Firmly established in the experimental metal hinterlands, Texas duo Pinkish Black are set to release their third full-length Concept Unification on June 14. Consisting of Daron Beck on vocals, synths and keyboards and Jon Teague on drums and synths, the pair produce a powerful and intriguing metal record without the use of the genre’s ultimate signifier, the guitar. Instead, they utilize a battery of keys and synths, instruments which have never lost their forward-thinking veneer, despite having been introduced to popular music decades ago.
Pinkish Black’s sound occupies a territory that is equally indebted to the past and the future. Many have come to know this band through their shows supporting the reformed Italian prog group Goblin. The pairing proved appropriate, as Pinkish Black’s love of their forebears’ Giallo soundtracks certainly inform the group’s sound. The presence of Moog synths and keys immediately greet the listener as the album opens with the title track. An understated and echoing vocal narrates over the top and the effect is reminiscent of one of Blade Runner’s flying cars floating over a futuristic cityscape. While Concept Unification might possess rather monochrome cover art, the music, much like the band’s name, sounds like great swaths of neon cutting through a pitch black midnight.
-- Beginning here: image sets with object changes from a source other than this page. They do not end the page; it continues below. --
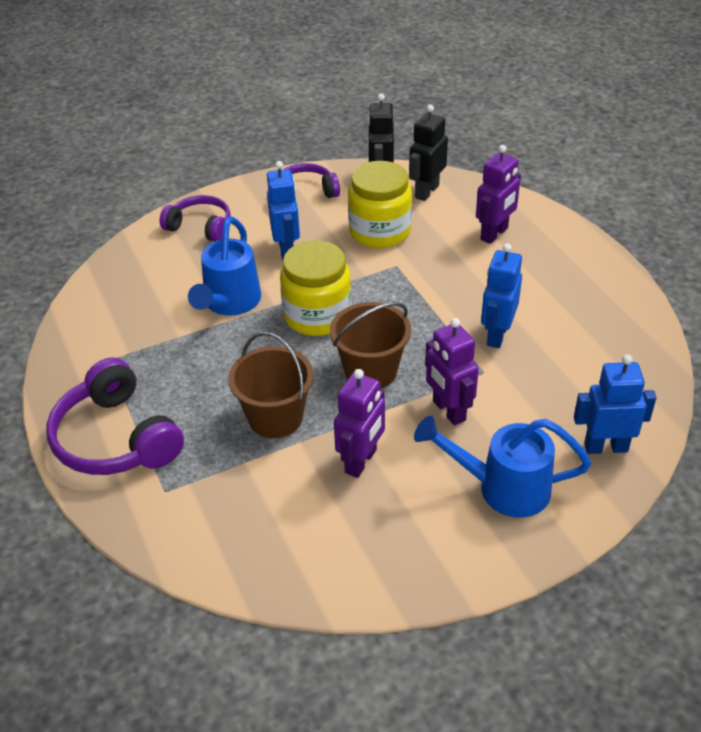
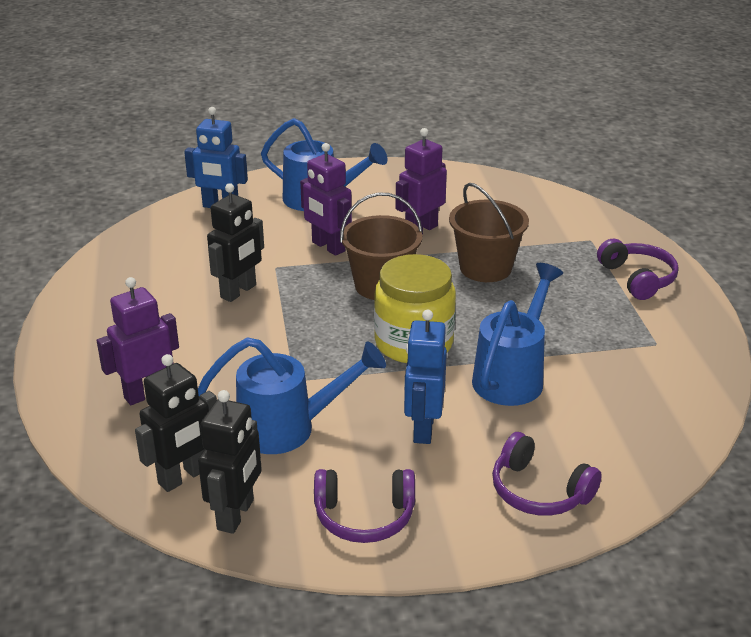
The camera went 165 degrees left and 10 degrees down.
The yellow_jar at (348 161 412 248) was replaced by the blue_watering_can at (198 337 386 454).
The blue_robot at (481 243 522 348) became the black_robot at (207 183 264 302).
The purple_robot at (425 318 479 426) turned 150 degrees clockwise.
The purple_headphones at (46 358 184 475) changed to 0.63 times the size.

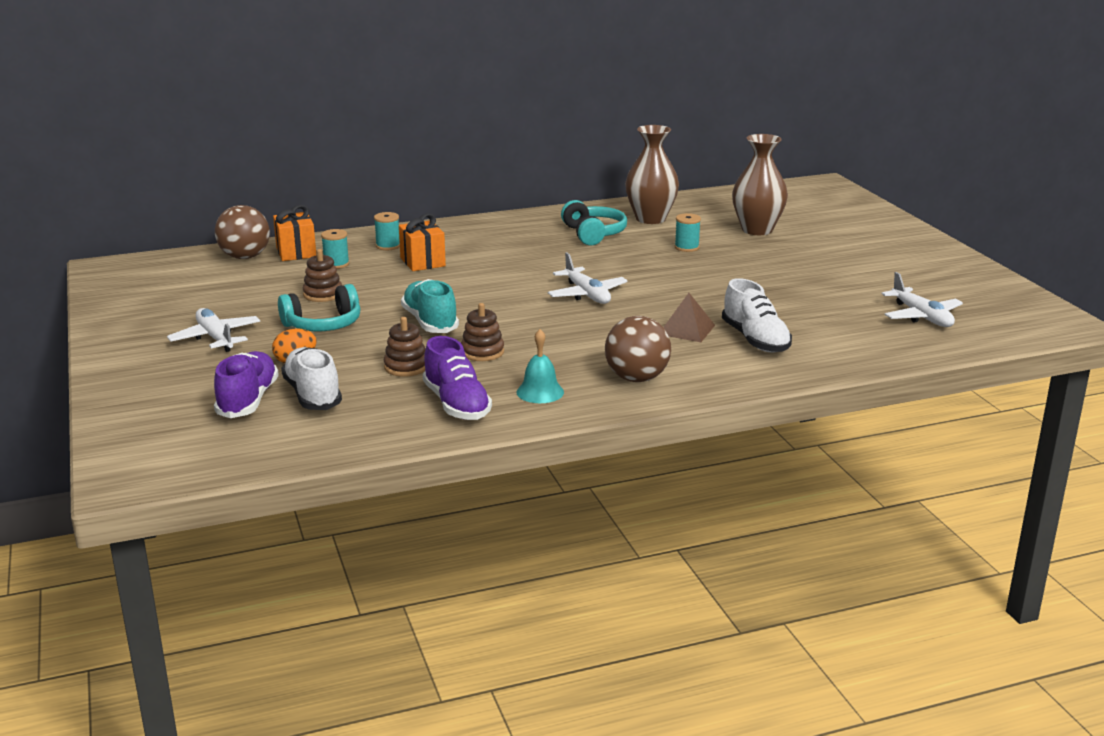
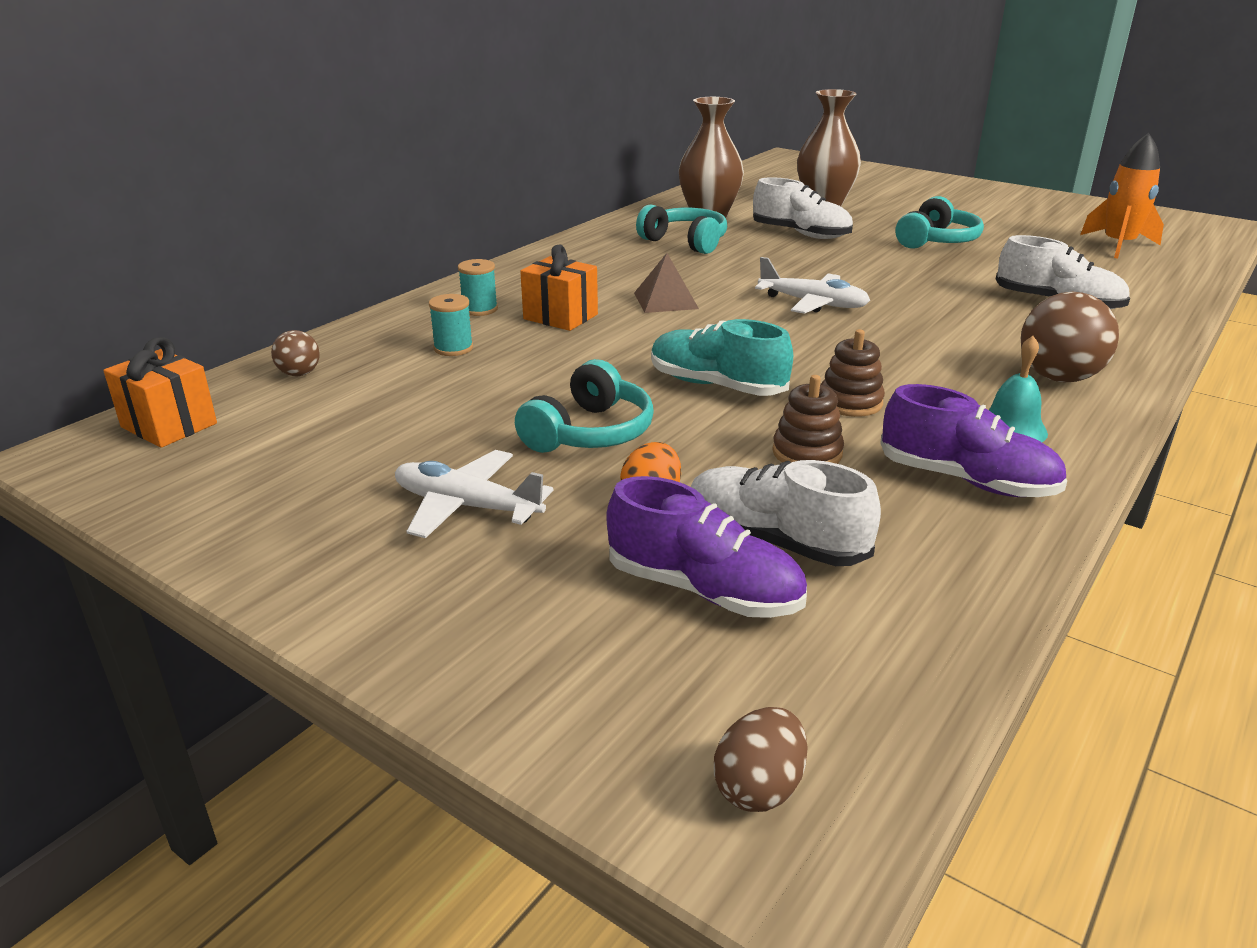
The camera went 35 degrees left and 5 degrees up.
The brown_stacking_toy at (303 249 342 302) disappeared.
The brown_egg at (714 707 808 812) appeared.
The turquoise_headphones at (895 196 984 249) appeared.
The orange_gift moved from (273 205 316 261) to (103 337 217 448).
The brown_pyramid moved from (663 293 715 342) to (634 253 699 313).
The turquoise_spool at (675 213 701 252) was replaced by the white_shoe at (753 177 853 239).
The white_plane at (881 272 963 327) was replaced by the orange_rocket at (1080 133 1164 258).
The purple_shoe at (214 351 279 418) turned 150 degrees clockwise.
The brown_ball at (215 205 270 259) changed to 0.52 times the size.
If Goblin’s presence from the past looms large over the duo’s sound, then Ulver is a more modern point of reference. This becomes apparent on the second track, “Until.” Here the vocals take on a more central role. While Beck’s singing isn’t quite as powerful as Ulver’s Garm, he certainly has more than enough ability to pull off this material. The song also features a powerful bass line performed by the keyboards. At first listen, one could easily mistake the line for a distorted bass guitar given its considerable heaviness and this might be the closest the group comes to a traditional metal sound. The drums join the bass figure in a lumbering stomp, like a deconstructed Godflesh. Pinkish Black successfully walks a tightrope between oppressive heaviness and some sort of dystopian pop beauty.
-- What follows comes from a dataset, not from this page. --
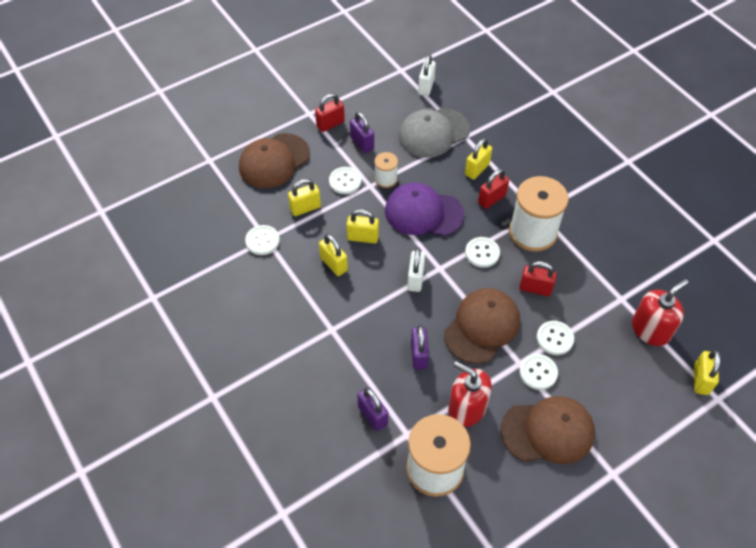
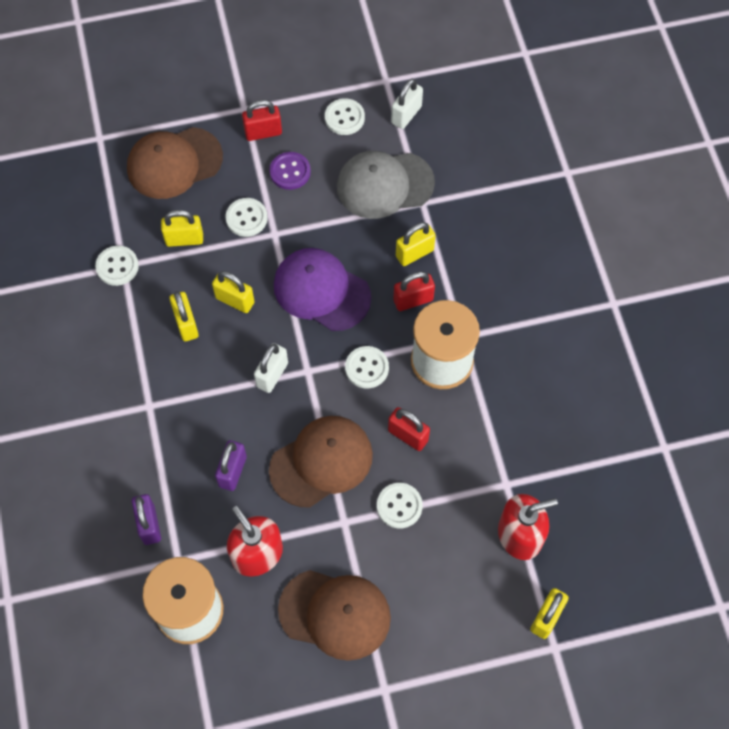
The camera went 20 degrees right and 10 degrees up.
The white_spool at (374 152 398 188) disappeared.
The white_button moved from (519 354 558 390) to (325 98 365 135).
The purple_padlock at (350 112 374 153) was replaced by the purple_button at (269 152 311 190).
The band forges forward throughout the album with their powerful hybrid sound. There are nods to Tangerine Dream’s ambient washes in “Petit Mal” and “Inanimatronic,” the latter hinting just a bit more towards industrial music as well. They also utilize a more traditional piano sound on “Dial Tone” and “Next Solution,” with the lower keys sounding every bit as heavy as a power chord on the former. On the latter, the keys once again take on a more abrasive quality and very much hints at a doom metal influence. Yet given the wide sound palette at play, the mental imagery leans more towards an epic and dystopian futurism. The vocals soar over a driving bass ostinato which at times lapses into a knotted and discordant cadence, and Pinkish Black simultaneously evokes both Goblin’s soundtrack to 1977’s Suspiria and Ulver’s Perdition City. The track builds towards a startling climax, like Jean-Michel Jarre experiencing some sort of drug-induced paranoid freakout. The track then returns to another doom-laden passage, letting the waves of desolation take the whole affair to its final conclusion.
It speaks to metal’s current state, and the genre’s insatiable consumption and assimilation of every influence it comes into contact with, that a group like Pinkish Black can put out a record like Concept Unification with only a minimal amount of questioning of their stylistic allegiance. They fall firmly into a cadre of artist who ascribe to a “metal doesn’t have to sound like metal to be metal” philosophy, which is making the genre incredibly vital. It’s really hard to predict where all this experimentation will take us because right now, it seems like anything goes. Will all these movements continue to contribute to the endless expansion of metal’s boundaries, or are we on the verge of the birth of new genres of music? Or, as some have asked, do genres even exist anymore? Concept Unification will certainly provide those who love to contemplate such questions with much food for thought. And for those who just want to experience powerful music, Pinkish Black delivers that in spades as well.